Hales' difficulties may be easier to qualify but more difficult to solve. He suffers from a similar problem to that which afflicted another one-day expert Jos Buttler: the inability to know whether to stick or to twist. Should he just play his natural attacking game or allow it to be tempered by the conditions, the quality of bowlers and the match situation? Ask five people and you would get five different answers. Graeme Fowler, the former England opener, referred to a similar dilemma as the  "England Player Syndrome" whereby a player comes into the Test side having scored a bucket of runs in county cricket. He then immediately goes about changing the way he plays, the method that got him selected in the first place, in order to bat as he thinks a Test player should. Self-evidently it is a recipe for disaster.

Adaptation, as Darwin has shown, is the very essence of a survival strategy. At the same time the role of a Test match opener has changed (or been adapted) as well. Opening bowlers must earn respect where once it was all but given. Even thirty years ago the mere sight of Test match opening bowler with a new cherry was enough to ensure a degree of deference. Not any more.  Players like Michael Slater and more recently David Warner, Virender Sehwag and Chris Gayle have redefined the job description.

Not all of these dashers make good models for Hales to follow. Gayle and Sehwag "see ball - hit ball" approach is based on enormous talent, but also aided by largely benign pitches and the prevalence of the batsman friendly Kookaburra ball.  Unsurprisingly neither has enjoyed great success in England.

Warner's approach is a better one. His lightening progression from T20 specialist to Test opener without having played a single first class match was not a simply an inspired selectorial hunch. They saw that his powerful striking had its roots in a sound technique and a decent sense for the location of his off stump. His weakness, such as it is, lies in the field of "shot selection" - lofting the spinner with a man placed back, manufacturing pull shots off good length balls. A Test average of 50 suggests there are worse faults.
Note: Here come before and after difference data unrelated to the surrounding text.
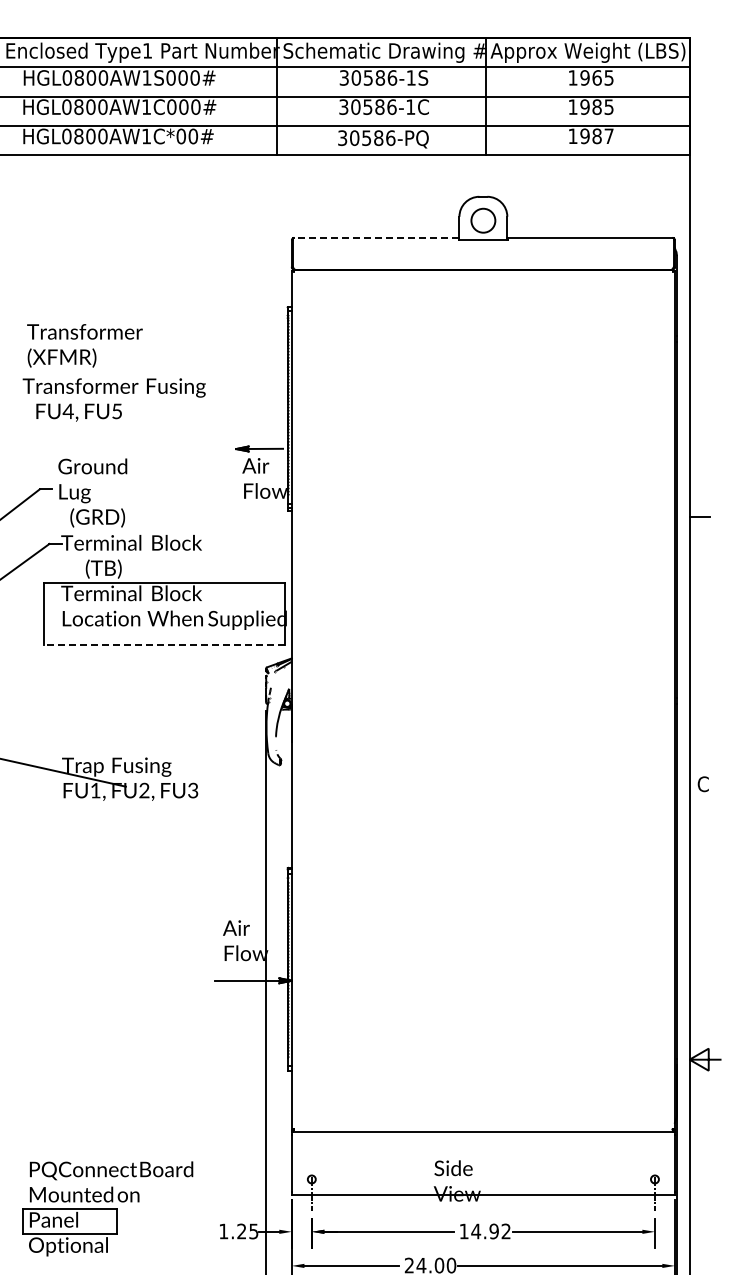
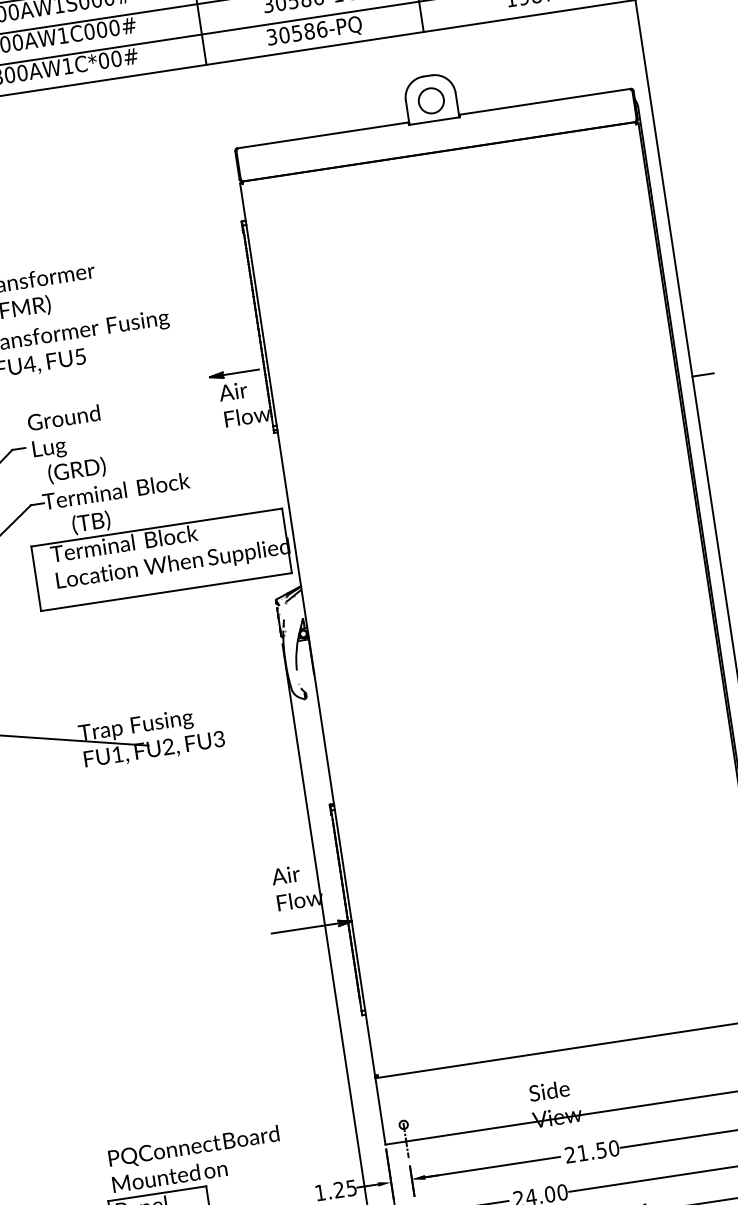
line: (376, 237) -> (322, 135), dashed -> solid
line: (164, 644) -> (166, 591), dashed -> solid
text: (484, 1231) -> (591, 1151), 14.92 -> 21.50

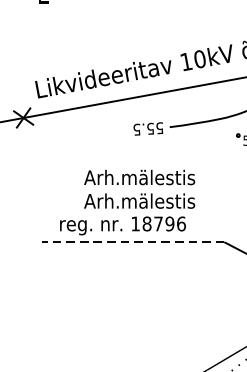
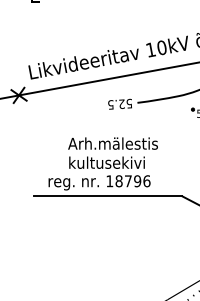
text: (150, 127) -> (121, 103), 55.5 -> 52.5
text: (138, 200) -> (112, 162), Arh.mälestis -> kultusekivi
line: (132, 242) -> (107, 196), dashed -> solid

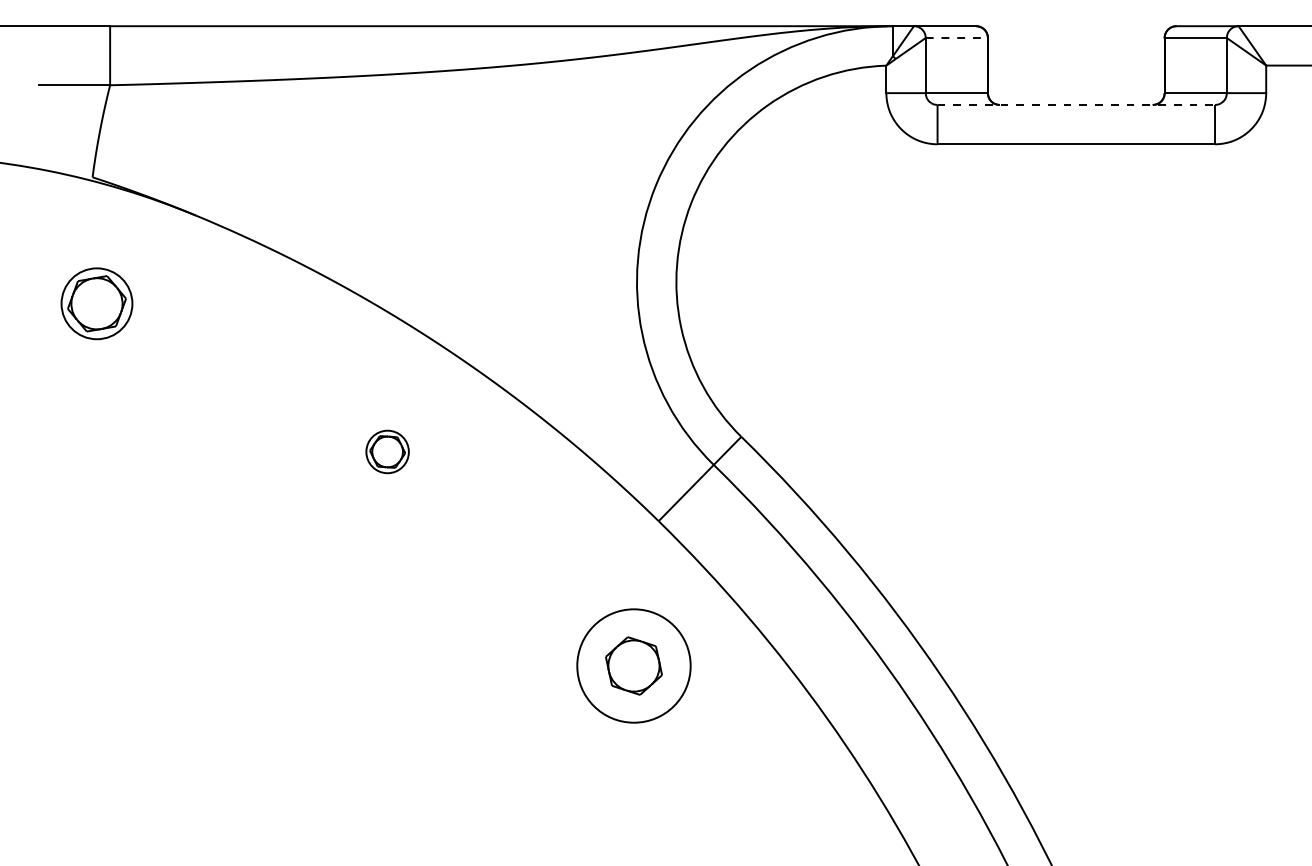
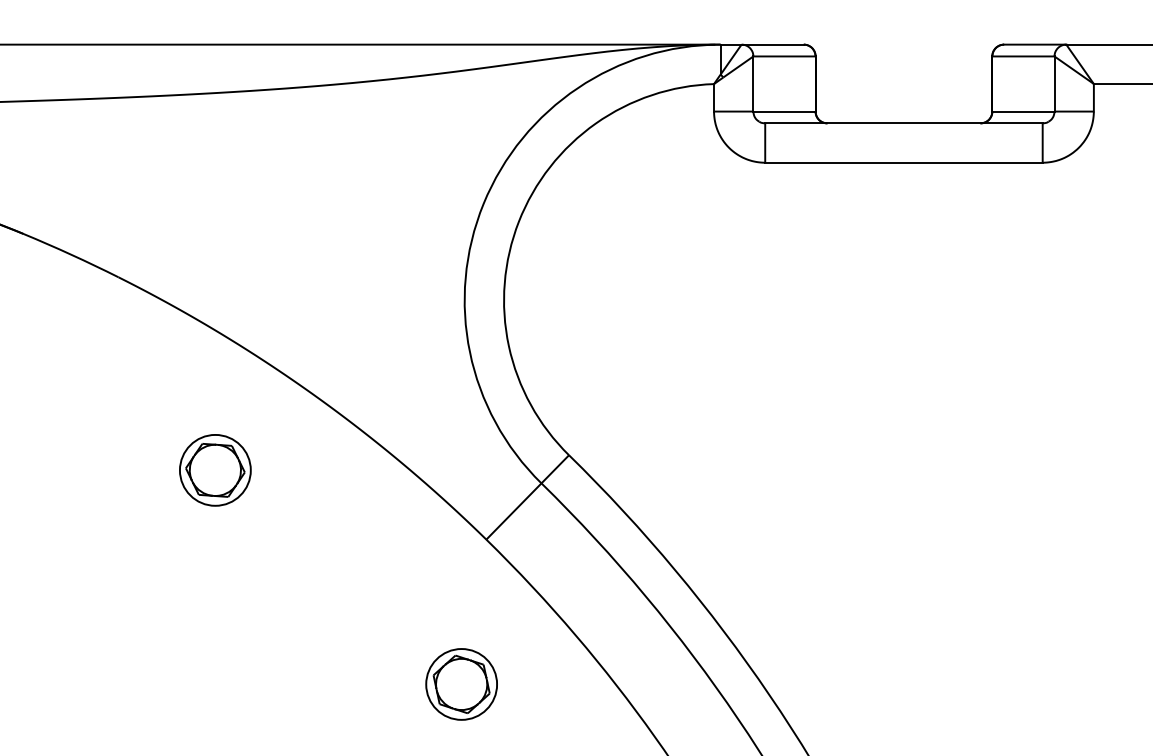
line: (957, 38) -> (785, 56), dashed -> solid
line: (1076, 104) -> (904, 122), dashed -> solid
part: (387, 451) -> (215, 469), size x1.67
circle: (633, 665) -> (461, 683), size x0.62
By far the best model for Hales is the man England have been trying to replace for almost ten years, Marcus Trescothick. Known for his pulverising cover drives and brutal slog sweeps, he was far from the traditional English Test opening batsman in the manner of Boycott, Atherton or Cook. He was, and remains, the most statuesque of openers - not through being tall and elegant but because his feet always seem cast in stone. The simple technique worked though as did the equally simple approach of playing the ball on its merit. If it was a half volley it got spanked, whether it was the first ball of the innings or the last ball of the day. Once 'in' he also latched on to the anything with width, scything it through gully and point. But when high quality bowlers put the squeeze on in helpful conditions he also had the discipline, temperament and patience to stick it out.  None more so than on his Test debut against the West Indies at Old Trafford in 1995, where he went an hour without scoring, doggedly seeing off a typically testing spell from the parsimonious duo of Ambrose and Walsh. He ended up making 66, scoring more freely from the less challenging fare offered by Franklyn Rose and Mervyn Dillon.

So far Hales' has failed to show that he is the man to fill Trescothick's boots. It really doesn't seem to be a technique thing, in fact he looks a lot more solid than he did a couple of years ago when those in-duckers were causing him such problems. And yet in South Africa he fell to a succession of heavy handed but indeterminate pushes outside off stump.  There are those who would suggest the fault was in his half-heartedness. Neither one thing or the other. If you going to flash.. etc. Well it's a theory and may indeed be a good approach for someone like Ben Stokes, but for an opener more discriminating judgement is required.

 I have my doubts as to whether Hales has what it takes to make these improvements but nevertheless he remains a gamble worth taking for this Sri Lankan series. For the rewards of a fast start, as Trescothick and now Warner have showed, can be rich and long lasting.